Elle est encore très effrayée, seule, isolée, ne sachant nullement d’où pouvait provenir une telle clarté.  Environ 15 minutes plus tard elle regarde l’heure, il est 3h30 du matin.  Elle croit qu’il s’est passé encore un quinze minutes supplémentaires lorsqu’elle affirme avoir “perdu conscience” ou comme c’est aussi possible, s’être endormie.

LA SECONDE EXPÉRIENCE

Marie s’éveille de nouveau mais cette fois elle est rassurée.  C’est le matin, la tente est éclairée et tout va bien.  Elle tourne la tête et c’est de nouveau la panique, la tente de ce côté est dans l’obscurité la plus totale.  La lumière est de retour.  Toujours aucun son. Après quelques instants la lumière se déplace doucement et disparaît une seconde fois.  Elle se rendort et par la suite s’éveille et c’est bel et bien le matin.  

LE CHIEN

 Elle a très hâte de quitter cet endroit pour aller raconter à sa cousine ce qui s’est passé.  Cette dernière demeure au bas de la montagne.  Elle apprend alors que le chien a jappé toute la nuit.  Cela étonne énormément Marie car elle aurait du l’entendre compte tenu de la petite distance qui les séparait.  C’est alors qu’elle se souvient n’avoir entendu aucun bruit, pas même le bruit normal de la forêt, des insectes.

L'ÉLÉMENT SPECTRAL TRAHI PAR LE CHIEN

Et c'est là où  j'interromps ce texte pour faire valoir l'aspect spectral de l'évenement qui ne laisse plus de doute. La témoin était sous le dôme, isolée des bruits tout autour.

UNE PEUR PANIQUE

 Depuis cet incident Marie n’est jamais retournée seule au site en question et ne peut dormir seule.  “Jamais je n’ai connue une peur aussi vive, aussi violente.”  Il est également important de mentionner qu’à son réveil elle a conservé l’empreinte d’un épouvantable cauchemar qu’elle semble refaire à l’occasion mais, sans jamais pouvoir s’en souvenir.

LA LUMIÈRE

 La première lumière est sous la forme de deux cercles l’un dans l’autre.  Tout est blanc.  Le contour est parfaitement délimité au point qu’il forme un cylindre à l’extérieur duquel aucune lumière n’existe : c’est un faisceau parfaitement défini et très intense.  Voilà qui exclut l’utilisation de tout projecteur connu et utilisé en plein bois.  Le diamètre était d’environ 5 pouces.  Selon Marie, la lumière n’était pas diminuée d’aucune façon par le plastique et la toile vert foncé de la tente.  La seconde lumière est différente et diffuse mais tout aussi inusitée à cette heure de la nuit.

LE RÉVEIL

 Marie affirme avoir reconnu son éveil pour l’avoir déjà vécu plusieurs années auparavant.  Nous sommes en 1978.  Au milieu de la nuit, Marie se fait réveiller, sans comprendre ce qui se passe.
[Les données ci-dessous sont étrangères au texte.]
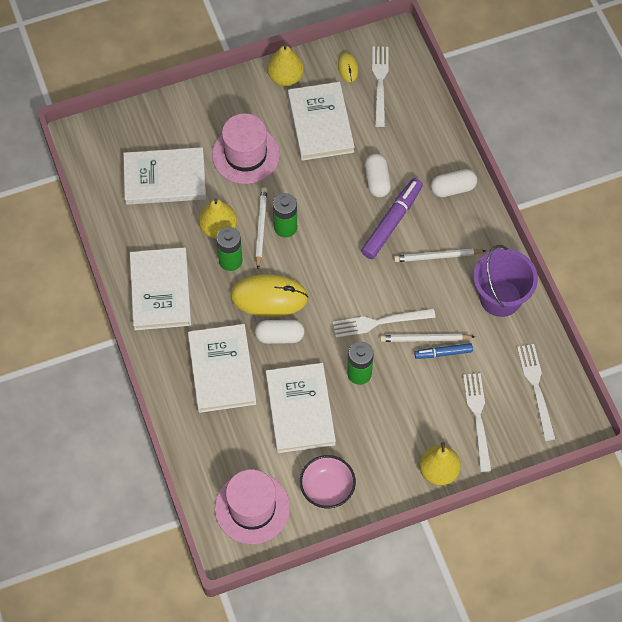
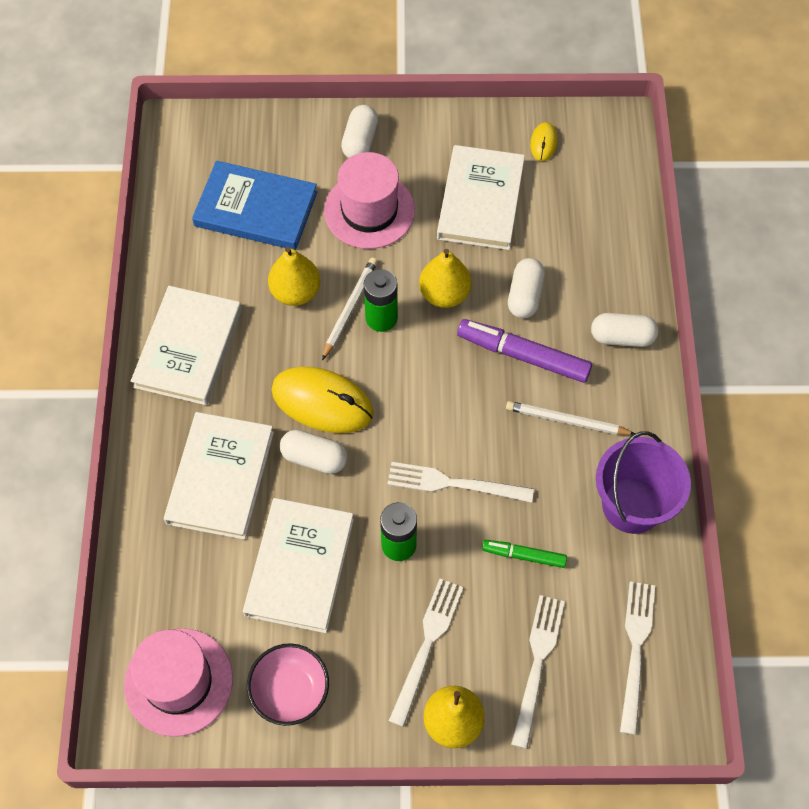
camera: 20 degrees right, 0 degrees up
(165, 178) = (256, 209): white book -> blue book
(218, 106) = (360, 141): none -> white capsule
(230, 260) = (293, 338): green battery -> none
(285, 77) = (459, 131): yellow pear -> yellow pear (444, 294)
(380, 83) = (578, 173): white fork -> white fork (427, 646)
(392, 222) = (523, 355): purple marker -> purple marker turned 120 degrees counterclockwise
(425, 339) = (507, 527): white pencil -> none
(443, 353) = (524, 555): blue marker -> green marker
Elle s’assoit carrément dans son lit et c’est alors que son regard se dirige vers un coin de la chambre.  Elle y distingue une femme qui porte une blouse blanche étincelante en dentelle, mais ne voit pas sa figure.  Elle porte dans ses bras un enfant de six mois.  Sans parler, sans qu’aucun son ne soit émis, la dame lui présente l’enfant comme étant... sa fille.